While almost every sector of our economy is transforming itself through new IT-enabled processes (such as direct-to-consumer connectivity, real-time online access to critical information and aggregation and analysis of detailed data), our health care sector remains characterized by islands of advanced technologies in a sea of paper. As a result of this poor information management, our health care system too often fails our patients. Americans spend significantly more per capita on health care than the citizens of any other country, yet we do not receive commensurately greater quality of care across the board. Paper-based systems contribute to medical errors that drive up costs and harm patient safety.
We’re letting down our doctors too.

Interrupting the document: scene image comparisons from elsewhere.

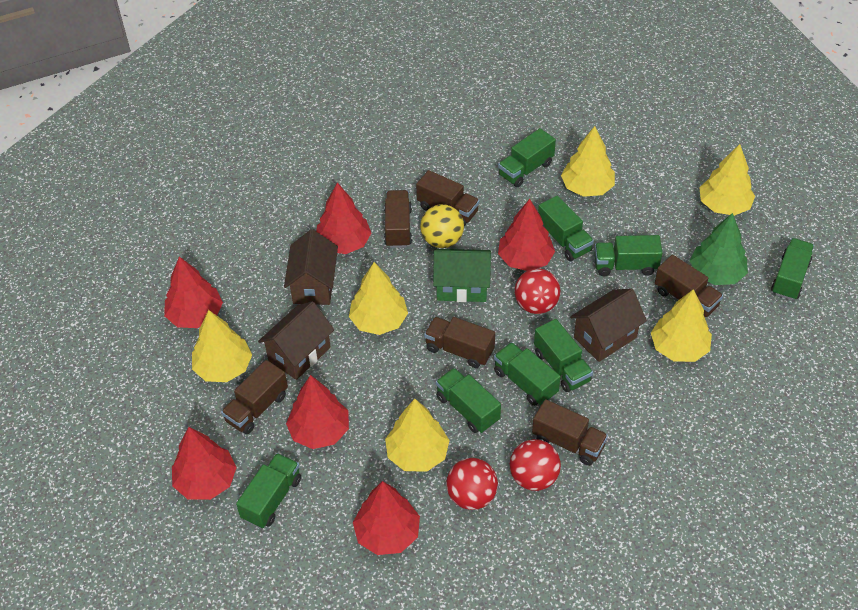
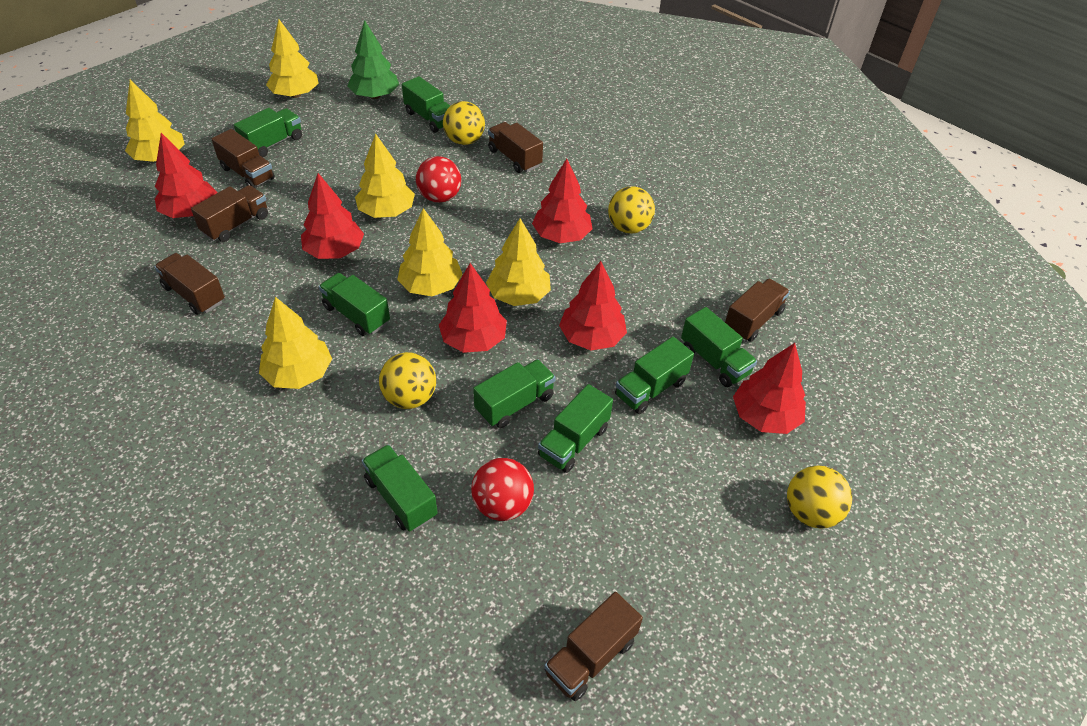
brown house: 3 -> 0
green house: 1 -> 0
red ball: 3 -> 2
yellow ball: 1 -> 4

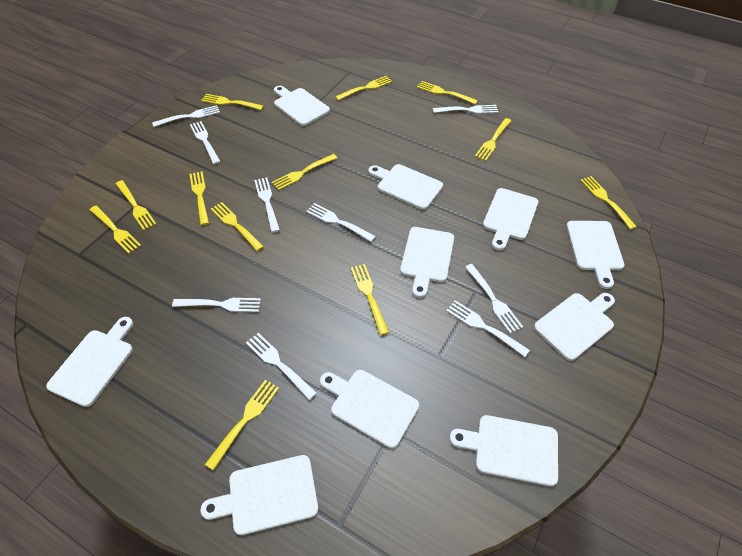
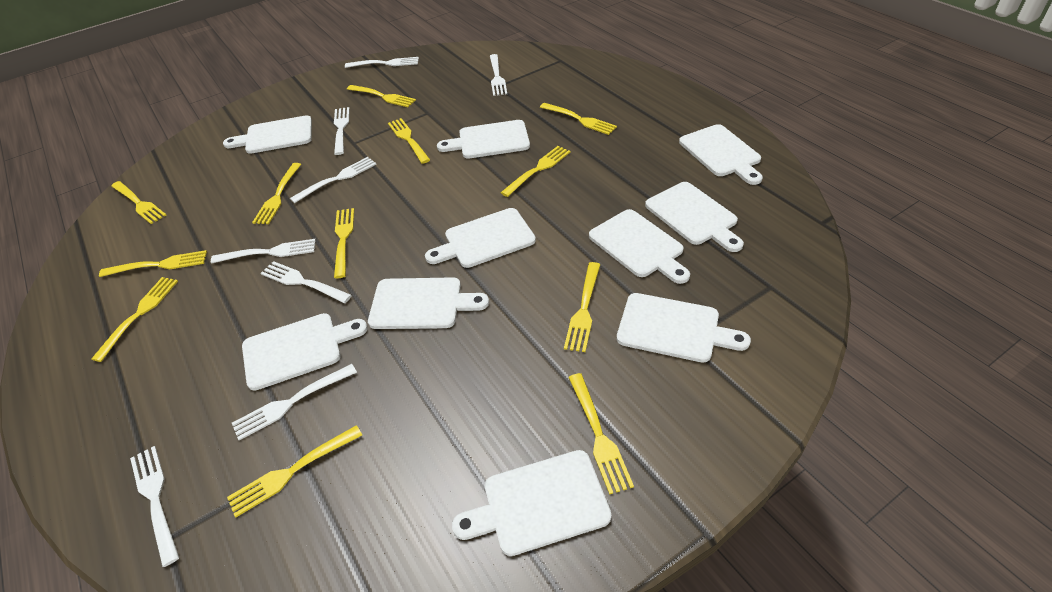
white fork: 9 -> 8

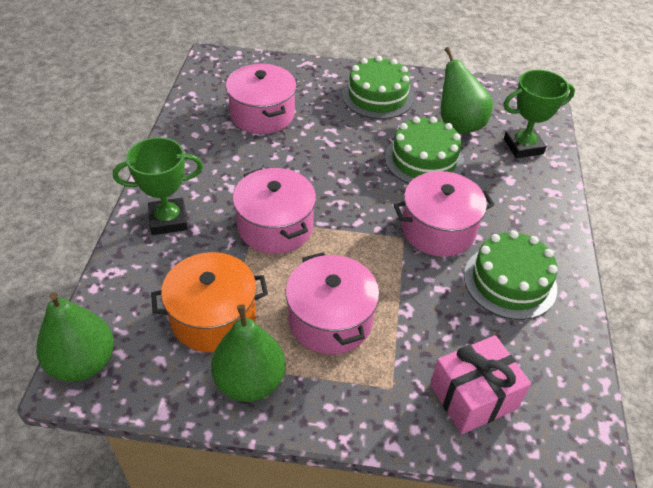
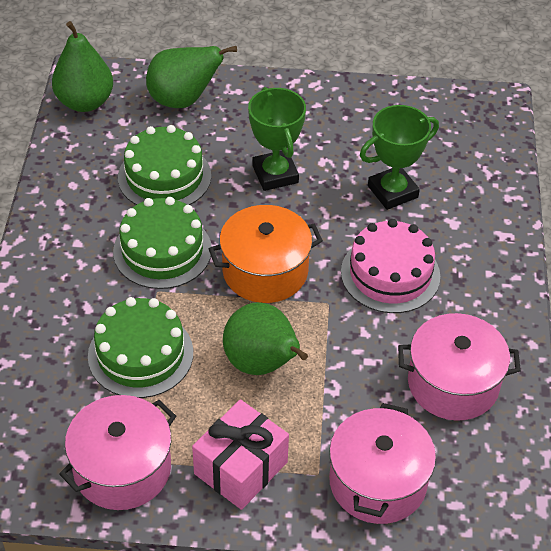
pink cake: 0 -> 1
pink pot: 4 -> 3

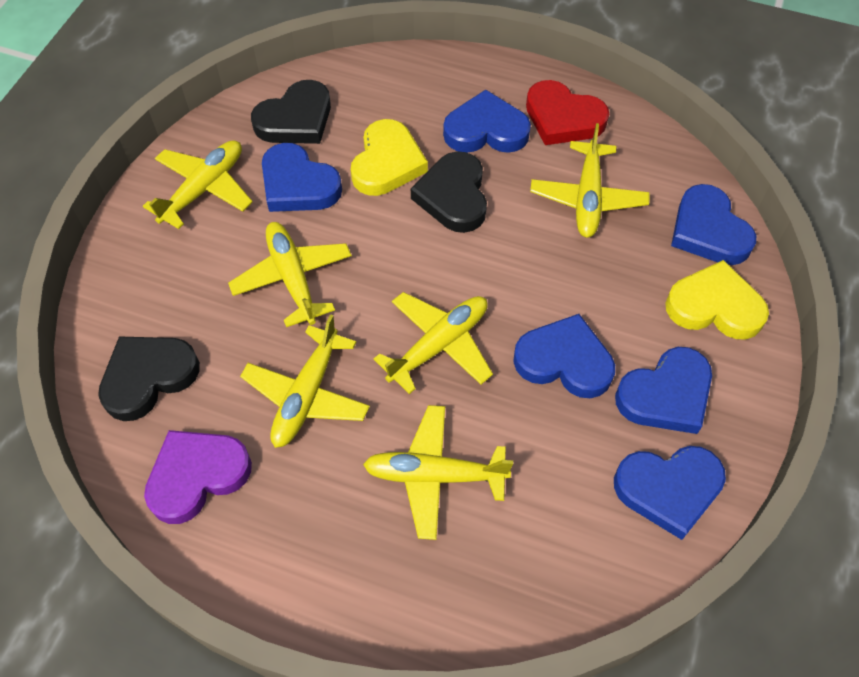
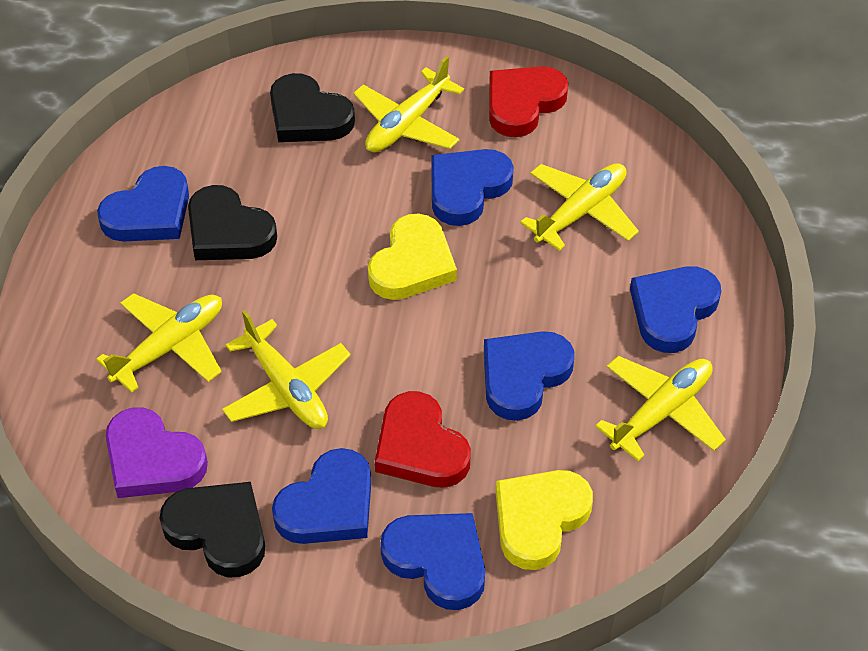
red heart: 1 -> 2
yellow plane: 6 -> 5

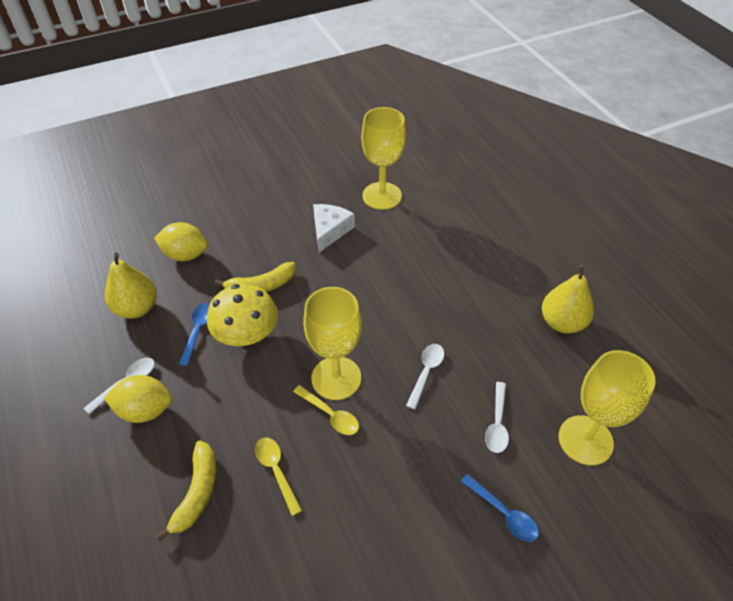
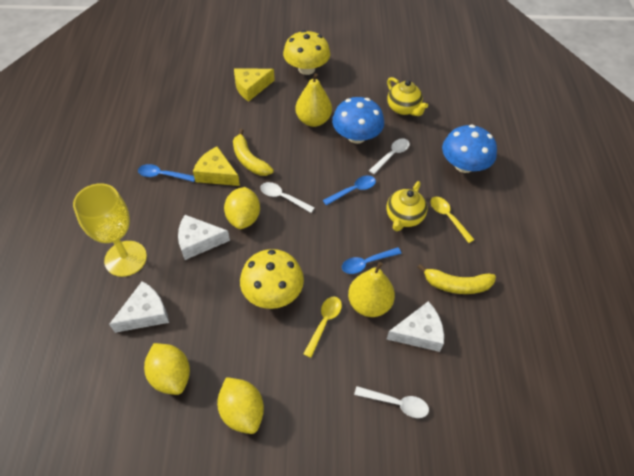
blue mushroom: 0 -> 2
blue spoon: 2 -> 3
white cheese: 1 -> 3
yellow cheese: 0 -> 2
yellow goblet: 3 -> 1
yellow lemon: 2 -> 3
yellow mushroom: 1 -> 2
yellow teapot: 0 -> 2

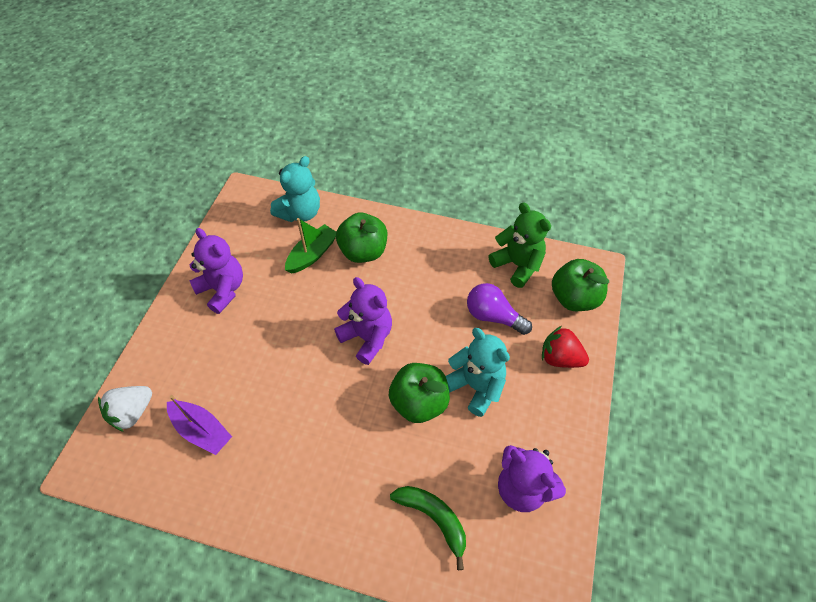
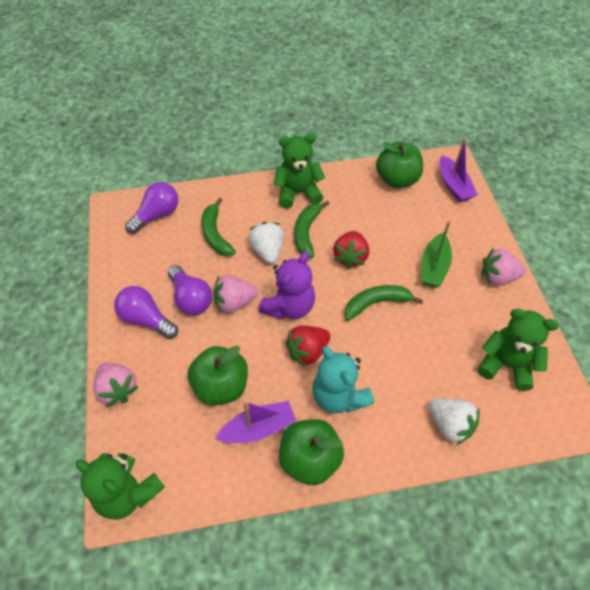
green banana: 1 -> 3
green teddy bear: 1 -> 3
pink strawberry: 0 -> 3
purple boat: 1 -> 2
purple light bulb: 1 -> 3
purple teddy bear: 3 -> 1
red strawberry: 1 -> 2
turquoise teddy bear: 2 -> 1
white strawberry: 1 -> 2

By keeping vital patient information out of their hands, we limit their ability to make the best medical decisions. By failing to automate prescribing and delivery systems, we subvert their intentions and confuse their instructions. By failing to collect information on quality and outcomes, we decline to provide them with the best data they could have about the results of medications and treatments, information that would help them save lives.
It’s time for America’s unmatched technology and business creativity to focus on our citizens’ health and well-being. We have great doctors, hospitals, pharmacies and scientists. We are blessed with a national culture of pragmatism, compassion and innovation.
Policy makers and business leaders have the opportunity and obligation to address this issue head-on and transform the quality, efficiency and value of health care. The Technology CEO Council is focused on providing an approach to health care that reaches across government, business and the provider community to reward integration and coordination of care, not isolation, to speed the adoption of evidence-based clinical practices, not keep them in medical journals and to strengthen the doctor–patient relationship, not create adversaries.